人工智能-第五周周报
人工智能-第五周周报
本周任务:https://gitee.com/gaopursuit/ouc-dl/blob/master/week05.md
概要
本周学习 GAN 以及其衍生以及 Diffusion 模型
GAN
生成式对抗网络模型(Generative Adversarial Network),这个名字听起来很高级,但是它的内在逻辑其实很好理解
何为对抗?
简单的说,就是生成器(generator)和判别器(discriminator)之间的对抗,你可以将生成器理解为假币制作者,判别器理解为验钞员,假币制作者制作成能做出让验钞员信以为真的假币时,验钞员必定要提升自己验钞的能力,下次就不会被骗了,此时,假币制造者发现自己制作的假币无法通过检验,同样会开始提升工艺,于是,两者之间的对抗就开始了,最终二者的能力都会变得十分高,这便是对抗
何为生成式
想象一下,你有成百上千张猫的图片,让你寻找出猫的所有特征,然后再让你自己根据理解,生成出独一无二的猫的照片
换句话说,就是根据这些数据点的分布,拟合出对应的函数,或者理解为根据类对象,得出类的构造,进而就可以自己创建这个类的类对象了
判别器其实我们之前都学了怎么搭建,但生成器我们还是第一次见,那生成器是如何训练的呢?
我们来简述一下 GAN 的训练流程
- 初始化生成器和判别器
- 重复执行以下的步骤:
- 固定判别器,生成器采样噪声并从中生成图片,然后让判别器打分并优化判别器,使得真实图片的分数尽量高(最高分为1),生成的图片分数尽量低(最低分为0)
- 生成器计算损失后,反向传递优化生成器
- 在一个 epoch 结束后,将生成器转换为测试模型,输出训练后生成的图片
现在我们来看看实际的代码实现
import torch
import torch.nn as nn
import torch.optim as optim
import torchvision
import torchvision.transforms as transforms
from torchvision.utils import save_image
import os
# 超参数
gpu_id = '0'
if gpu_id is not None:
os.environ['CUDA_VISIBLE_DEVICES'] = gpu_id
device = torch.device('cuda')
else:
device = torch.device('cpu')
if os.path.exists('gan_images') is False:
os.makedirs('gan_images')
z_dim = 100
batch_size = 64
learning_rate = 0.0002
total_epochs = 200
# 定义模型
class Discriminator(nn.Module):
# 全连接判别器,用于 1x28x28的MNIST数据
def __init__(self):
super(Discriminator, self).__init__()
layers = []
# 第一层
layers.append(nn.Linear(in_features=28*28, out_features=512, bias=True))

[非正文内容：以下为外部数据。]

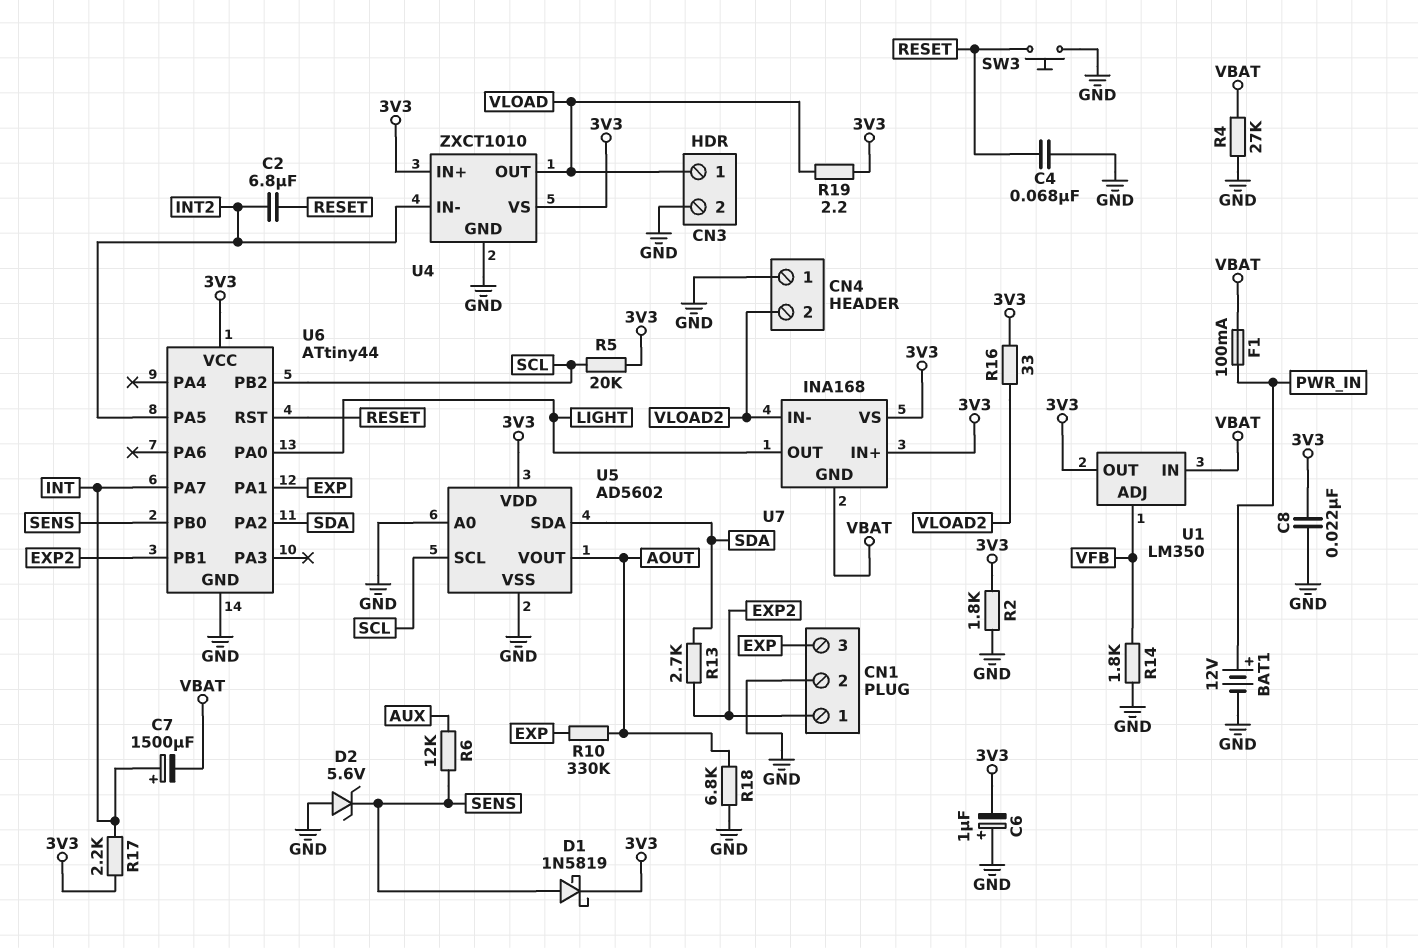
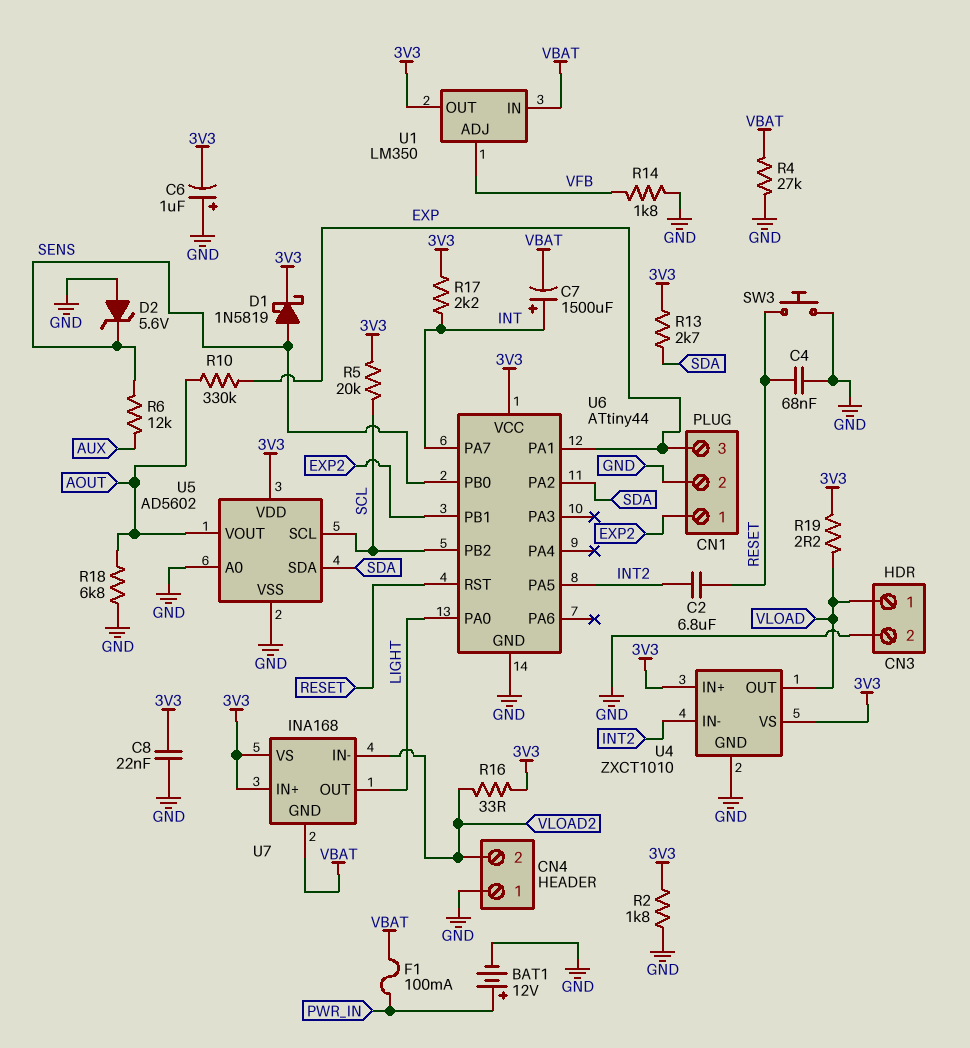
R13: 2.7k (EXP2, SDA) -> 2.7k (3V3, SDA)

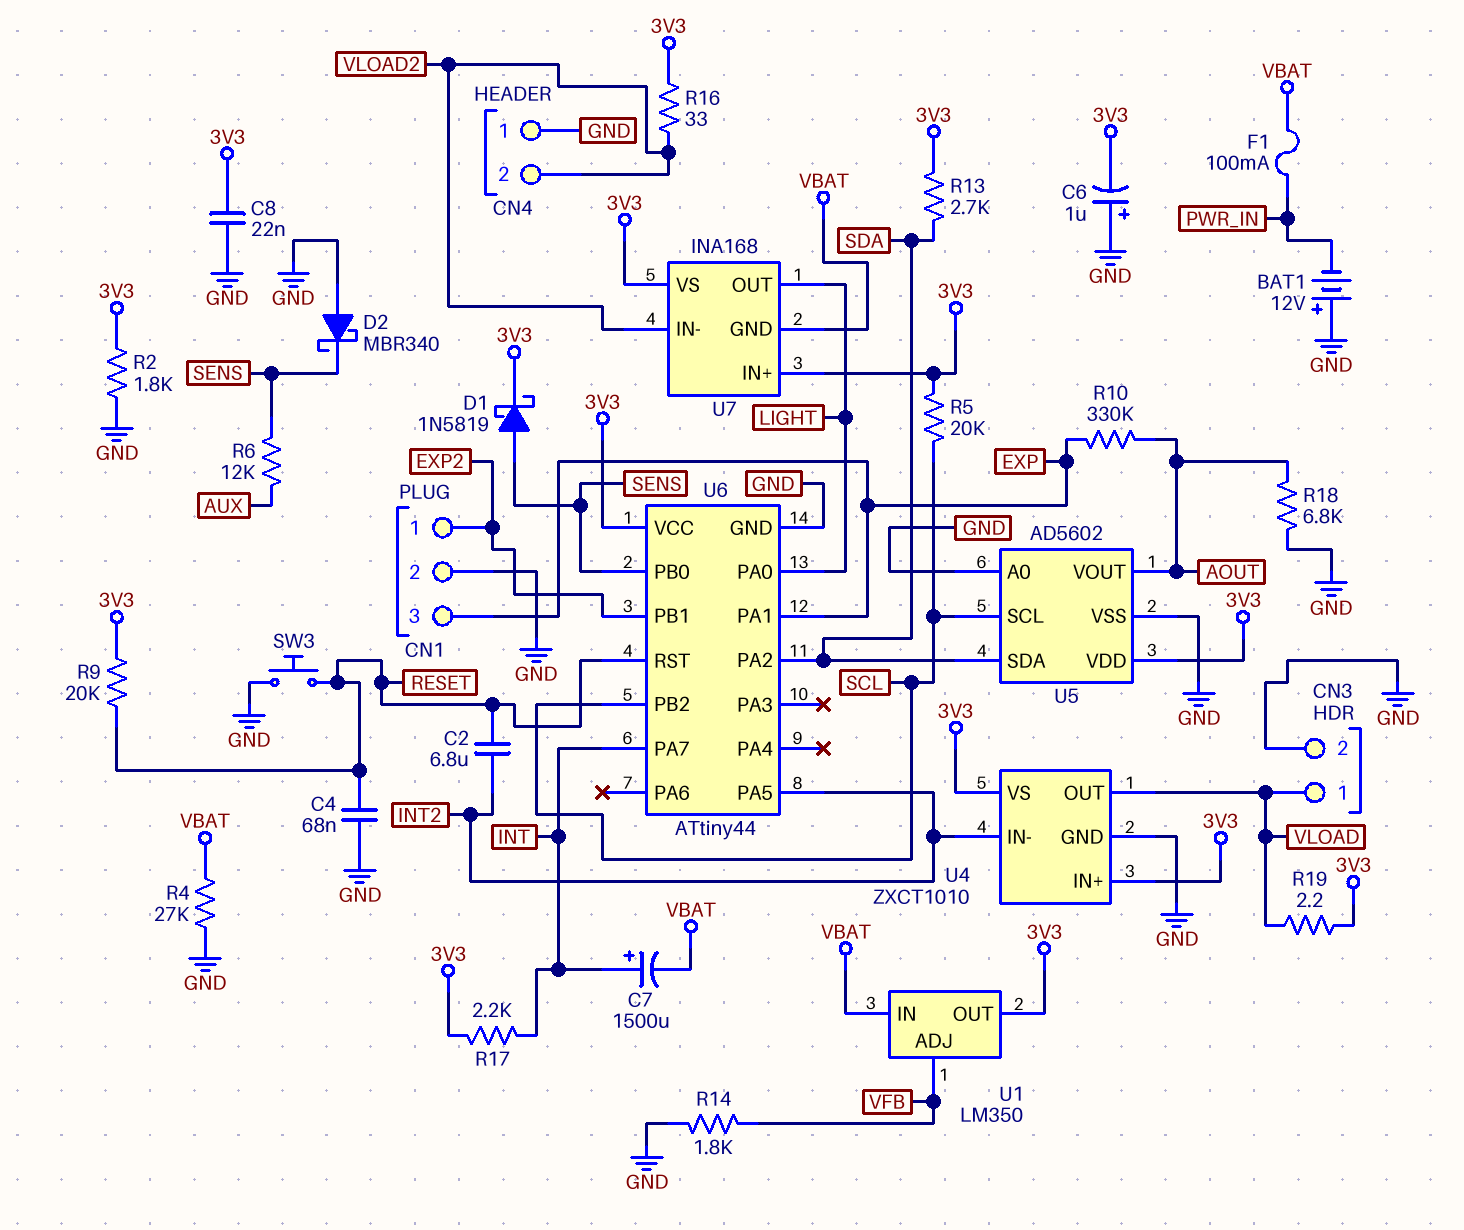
BAT1: 12V (plus PWR_IN, minus GND) -> 12V (plus GND, minus PWR_IN)
D2: zener 5.6V (A GND, K SENS) -> schottky MBR340 (A GND, K SENS)
R9: none -> 20k (3V3, RESET)

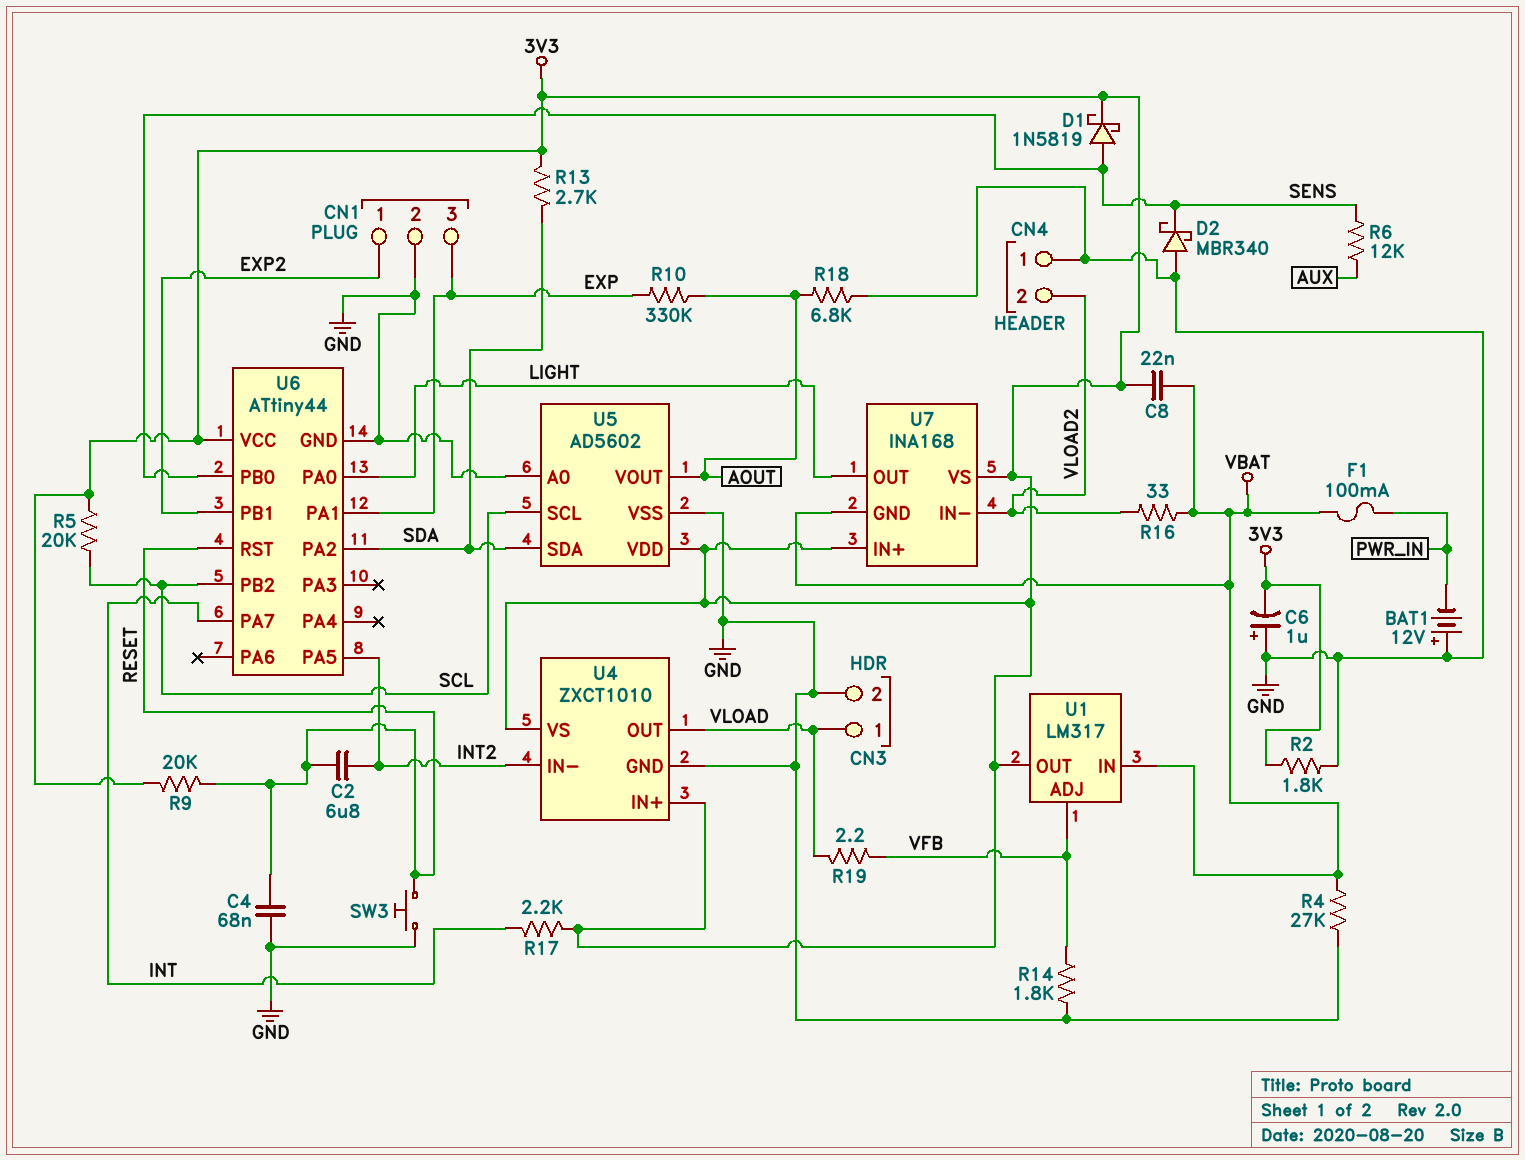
C7: 1500uF (plus INT, minus VBAT) -> none
C8: 22nF (3V3, GND) -> 22nF (3V3, VBAT)
R16: 33 (3V3, VLOAD2) -> 33 (VBAT, VLOAD2)
R19: 2.2 (3V3, VLOAD) -> 2.2 (VFB, VLOAD)
U1: LM350 -> LM317

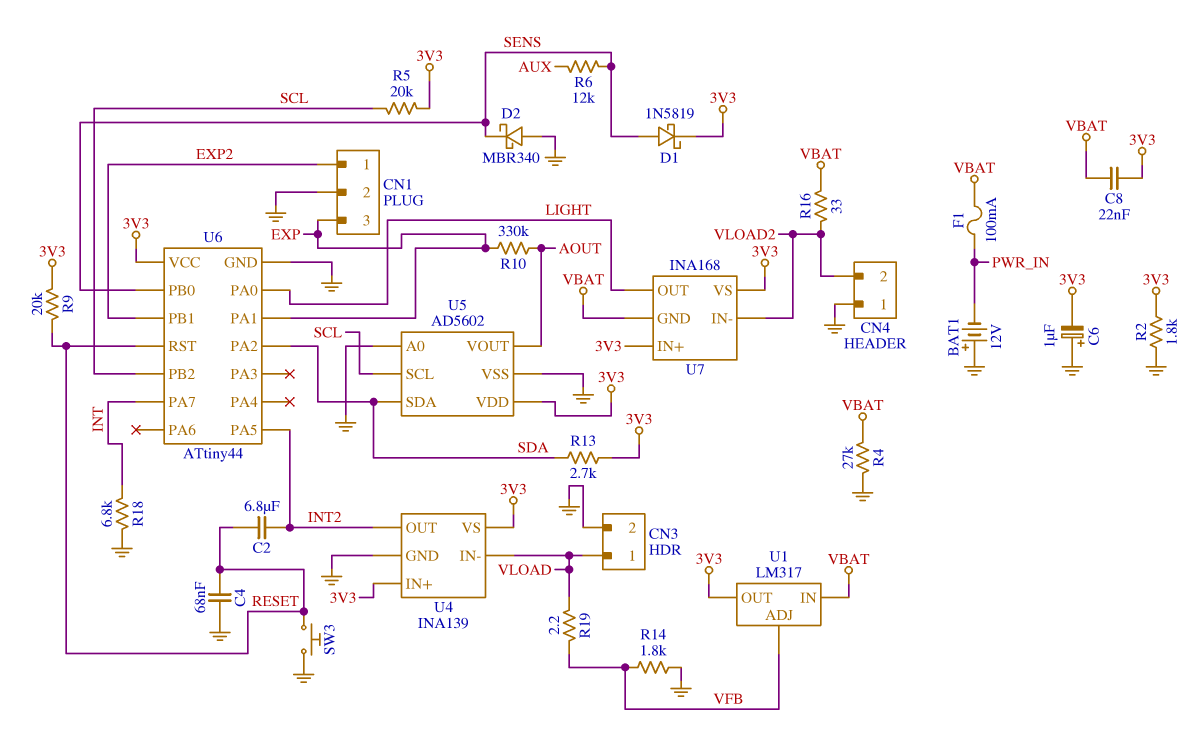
R17: 2.2k (3V3, INT) -> none
R18: 6.8k (AOUT, GND) -> 6.8k (GND, INT)
U4: ZXCT1010 -> INA139
U4 pin IN-: INT2 -> VLOAD
U4 pin OUT: VLOAD -> INT2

layers.append(nn.LeakyReLU(0.2, inplace=True))
# 第二层
layers.append(nn.Linear(in_features=512, out_features=256, bias=True))
layers.append(nn.LeakyReLU(0.2, inplace=True))
# 第三层
layers.append(nn.Linear(in_features=256, out_features=1, bias=True))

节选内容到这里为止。